Now its time for the queen of my house Ms. Oreo. She looks pretty good for sixteen don't you think? This picture was taken this Christmas when she decided to sit in the chips... I don't see how it was comfortable but if there is one thing I've learned from her, it's not to question her judgement.


----------



## CarolineRose (Nov 18, 2011)

Now I see what happened... I really need to figure out this attachment thing haha. Anyway continuing on.

More pweez! Andrew really grew to love the new consistent feeding routine.







Perhaps a little too much... he put on a little weight in the booty but really filled out in the jowls (don't panic he's been altered since but at least he gets to keep the chipmunk cheeks  )
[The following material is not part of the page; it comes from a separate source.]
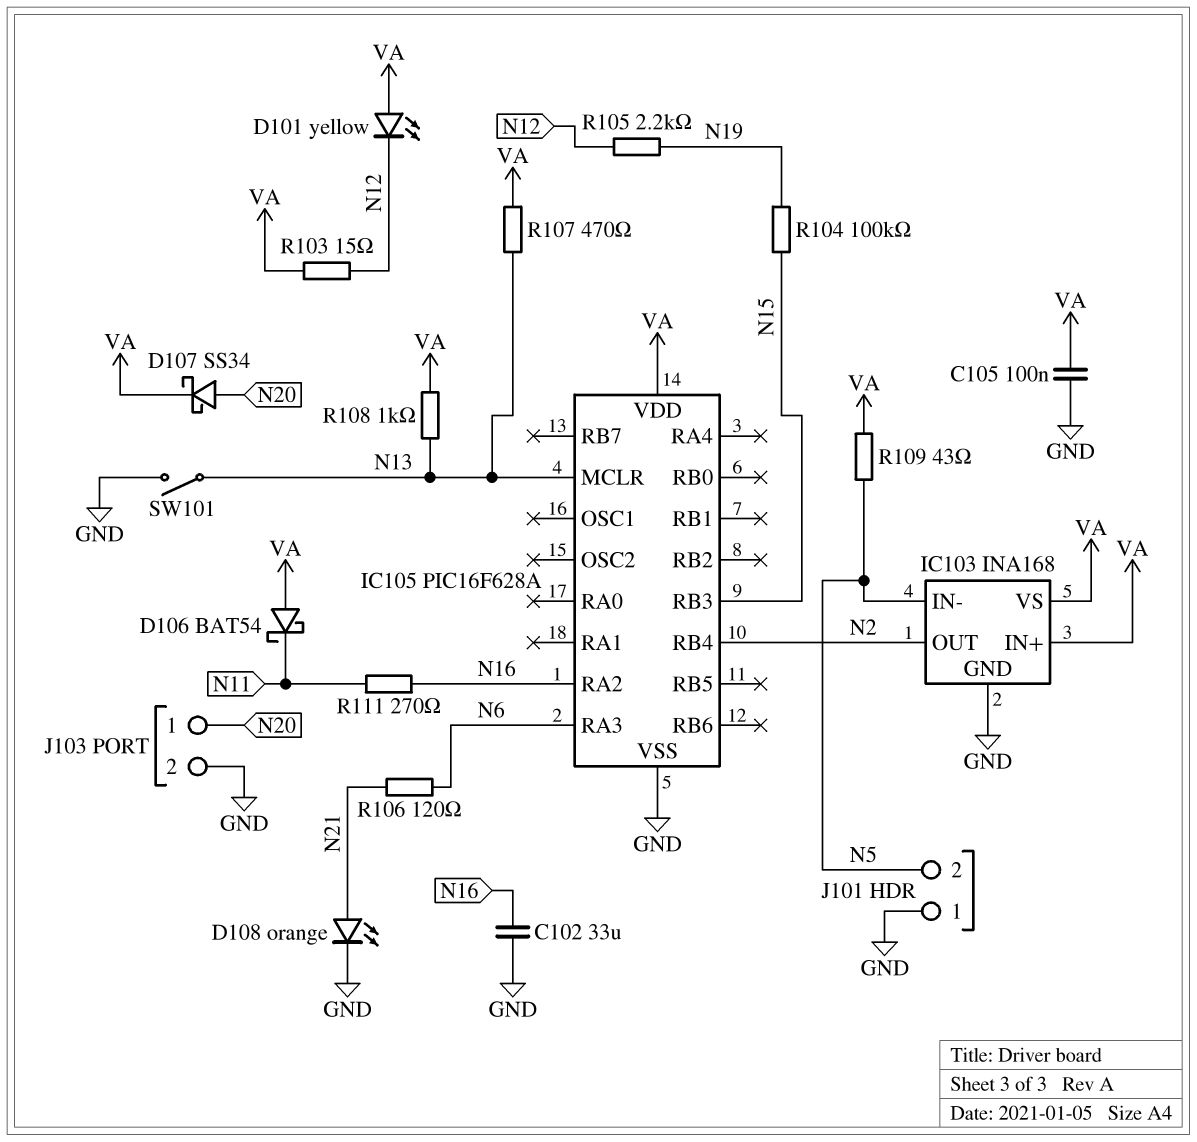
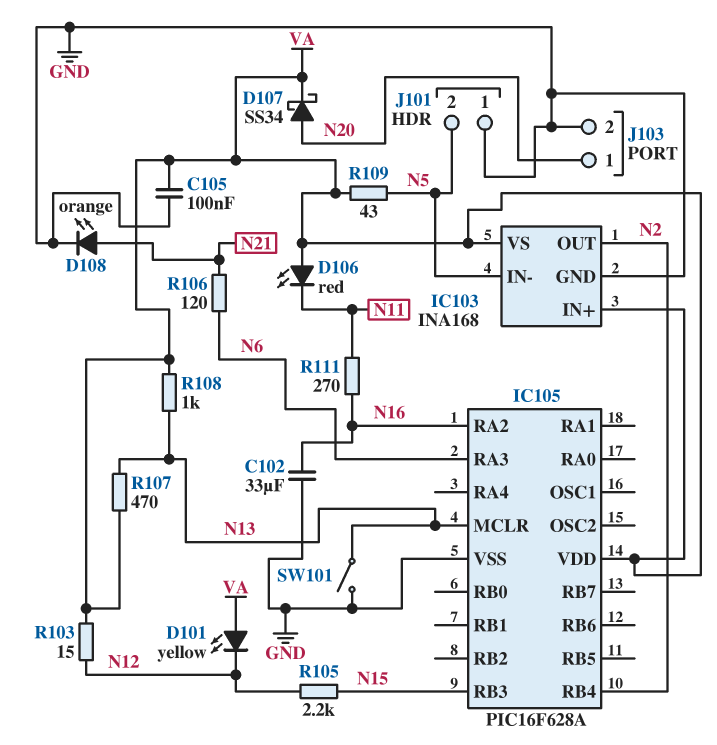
D106: schottky BAT54 (A VA, K N11) -> LED red (A VA, K N11)
R104: 100k (N15, N19) -> none
R105: 2.2k (N12, N19) -> 2.2k (N12, N15)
Close up! Andie's very sweepy.







He's one of Nathan in his younger years, he never had hair on his belly, the vet never could figure out why. We assume its genetic.







This is Nathan before he got his wheelchair, poor old man 








And I think that's about it. Sorry for the huge post I just wanted to flaunt my other little furries


----------



## Kinsey (Jun 14, 2009)

You have a lovely furry family!


----------